You write it like: x |> f |> g |> h |> i

Check this blog post that gives a good idea of real life usage.

Answer 2

It's not exclusive to functional programming, though it probably best implemented in functional languages, since the whole concept of function composition is squarely in the functional programming's domain.

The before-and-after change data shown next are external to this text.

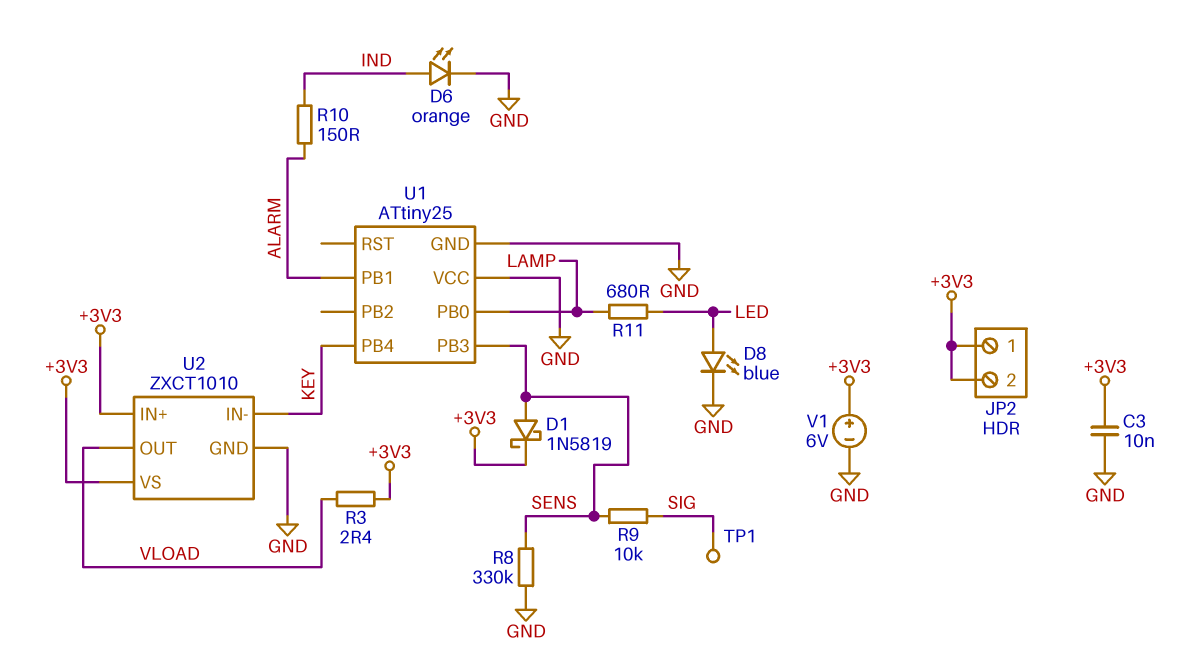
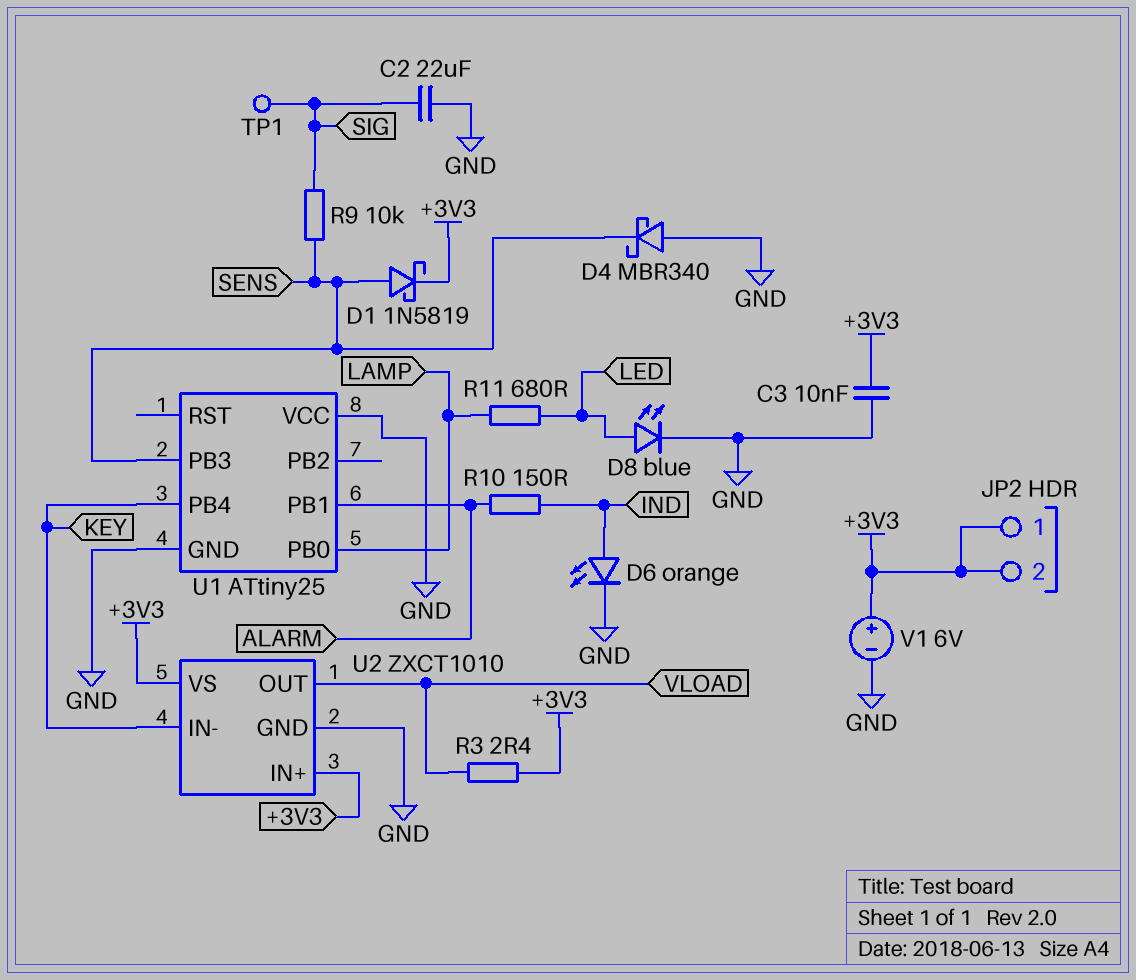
C2: none -> 22uF (GND, SIG)
D4: none -> schottky MBR340 (A GND, K SENS)
R8: 330k (GND, SENS) -> none

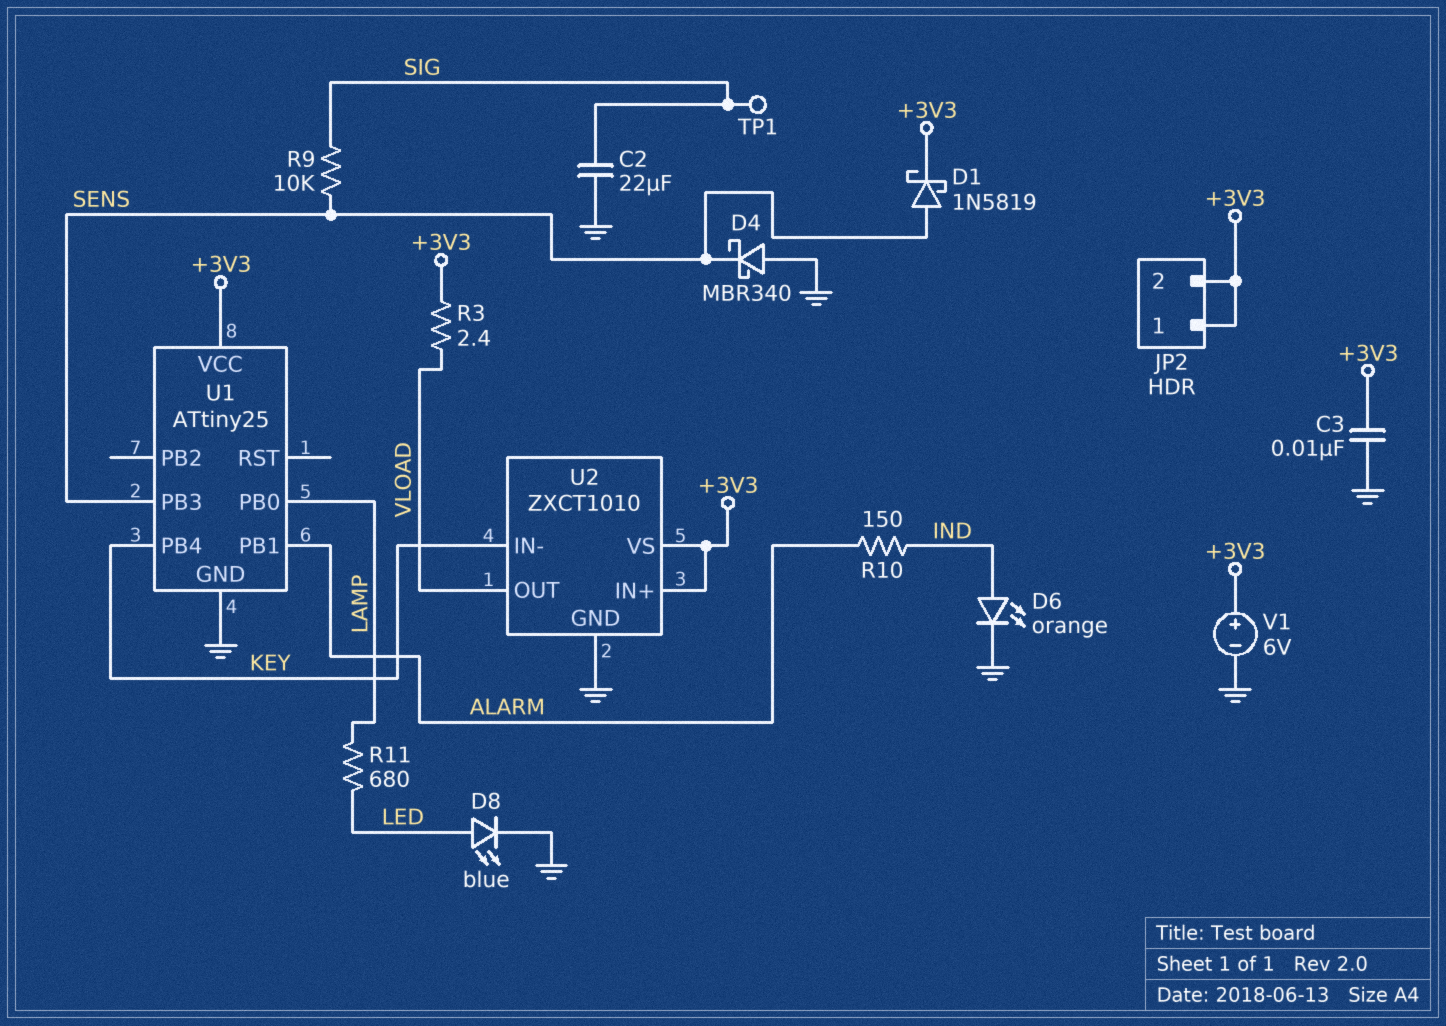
U1 pin VCC: GND -> +3V3

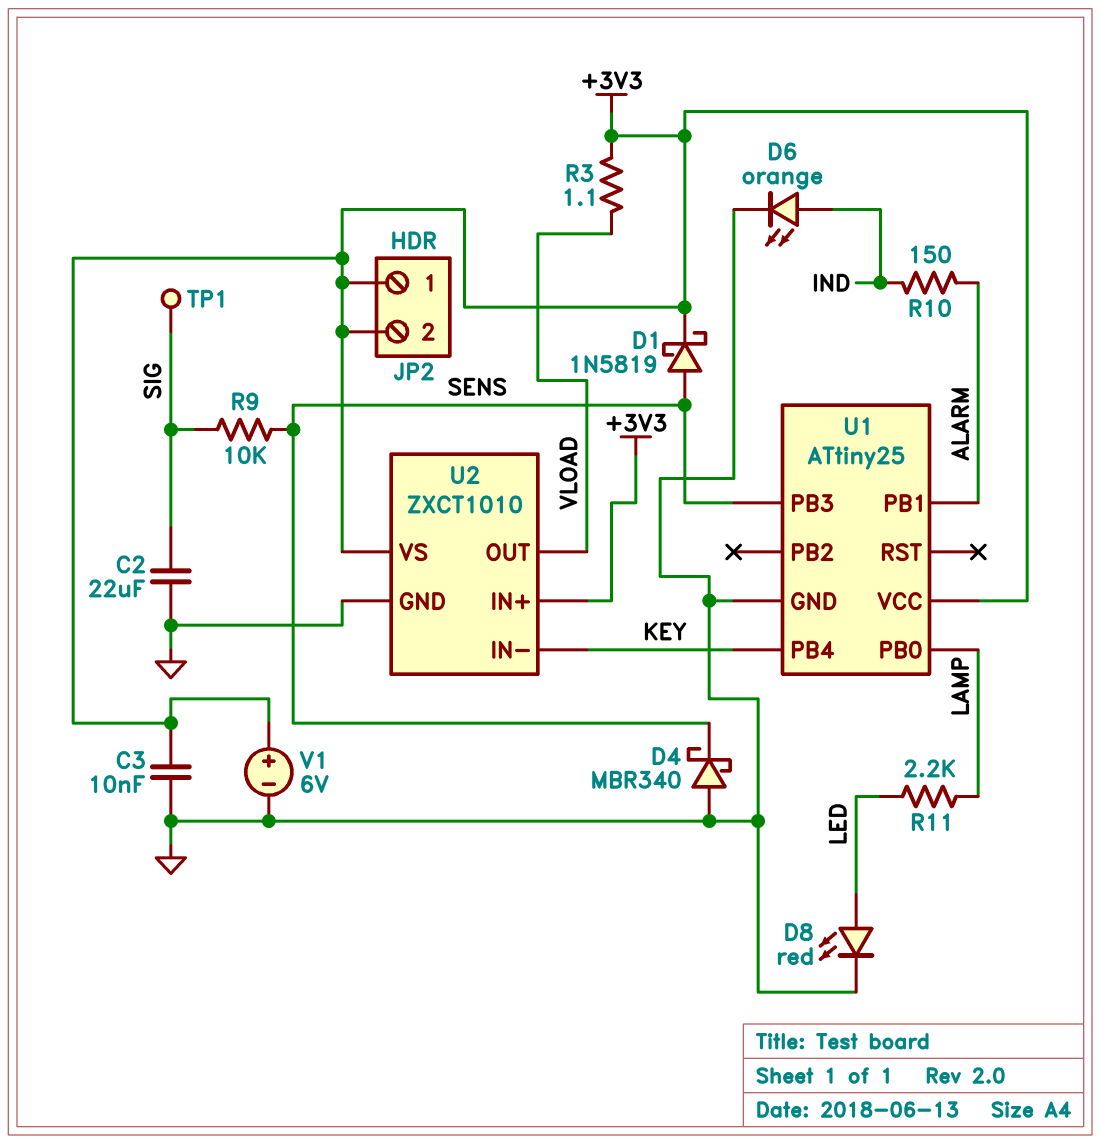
D8: LED blue (A LED, K GND) -> LED red (A LED, K GND)
R3: 2.4 (+3V3, VLOAD) -> 1.1 (+3V3, VLOAD)
R11: 680 (LAMP, LED) -> 2.2k (LAMP, LED)

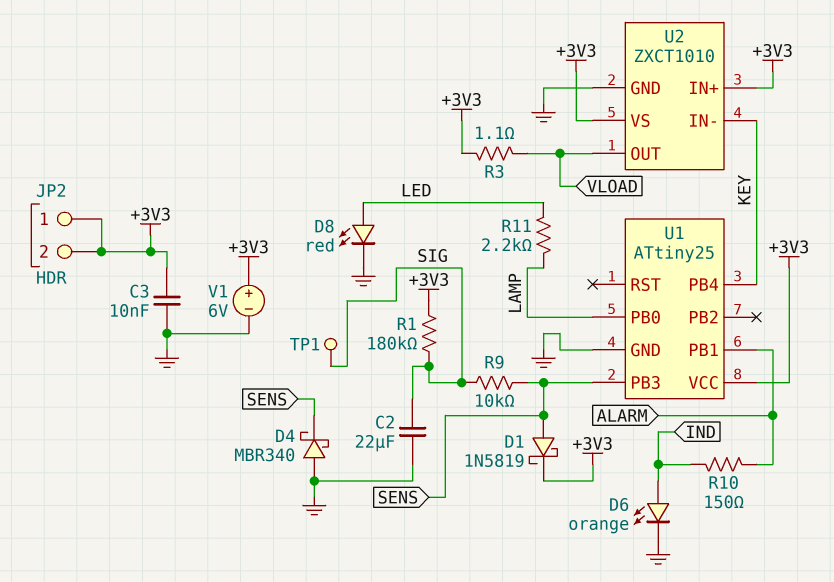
R1: none -> 180k (+3V3, SIG)

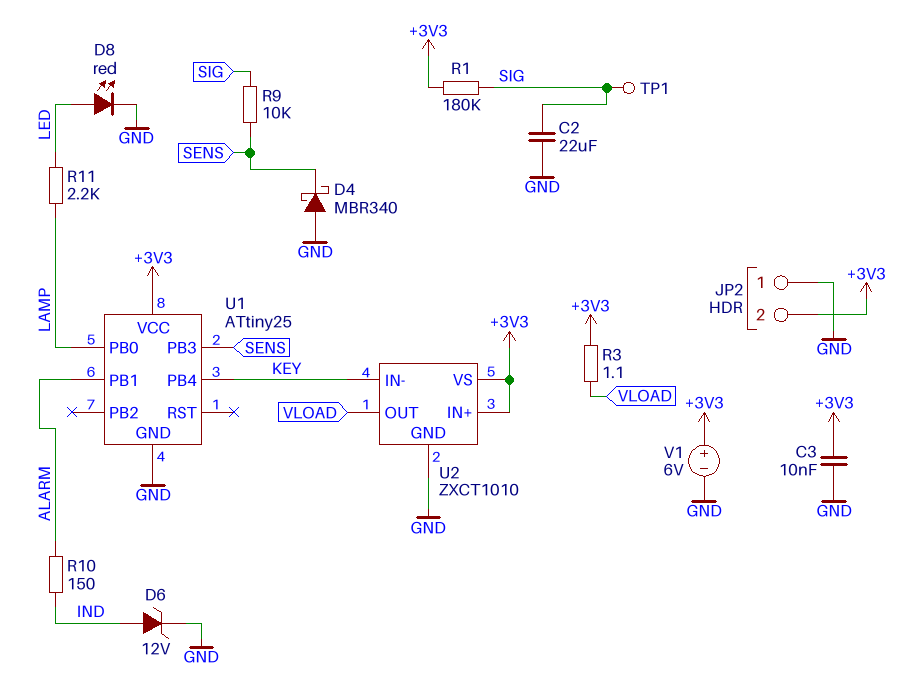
D1: schottky 1N5819 (A SENS, K +3V3) -> none
D6: LED orange (A IND, K GND) -> zener 12V (A IND, K GND)
JP2 pin 1: +3V3 -> GND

For one thing, any language with object-oriented bent has chaining for methods which return an instance of the class:

obj.method1().method2().method3(); // JavaScript
MyClass->new()->f()->g()->i(); # Perl

Alternately, the most famous yet the least "programming-language" example of this chaining pattern would be something completely non-OO and non-functional ... you guessed it, pipes in Unix. As in, ls | cut -c1-4 | sort -n. Since shell programming is considered a language, I say it's a perfectly valid example.

Answer 3

Well, you can do this in JavaScript and its relatives:

function compose()
{
    var funcs = Array.prototype.slice.call(arguments);
    return function(x)
    {
        var i = 0, len = funcs.length;
        while(i < len)
        {
            x = funcs[i].call(null, x);
            ++i;
        }
        return x;
    }
}

function doubleIt(x) { print('Doubling...'); return x * 2; }

function addTwo(x) { print('Adding 2...'); return x + 2; }

function tripleIt(x) { print('Tripling...'); return x * 3; }

var theAnswer = compose(doubleIt, addTwo, tripleIt)( 6 );
print( 'The answer is: ' + theAnswer );
// Prints:
//   Doubling...
//   Adding 2...
//   Tripling...
//   The answer is: 42

As you can see, the functions read left-to-right and neither the object nor the functions need any special implementation. The secret is all in compose.

Answer 4

Haskell. The following three examples are equivalent:

• i(h(g(f(x)))) (Nested function calls)
• x & f & g & h & i (Left-to-right chaining as requested)
• (i . h . g . f)(x) (Function composition, which is more common in Haskell)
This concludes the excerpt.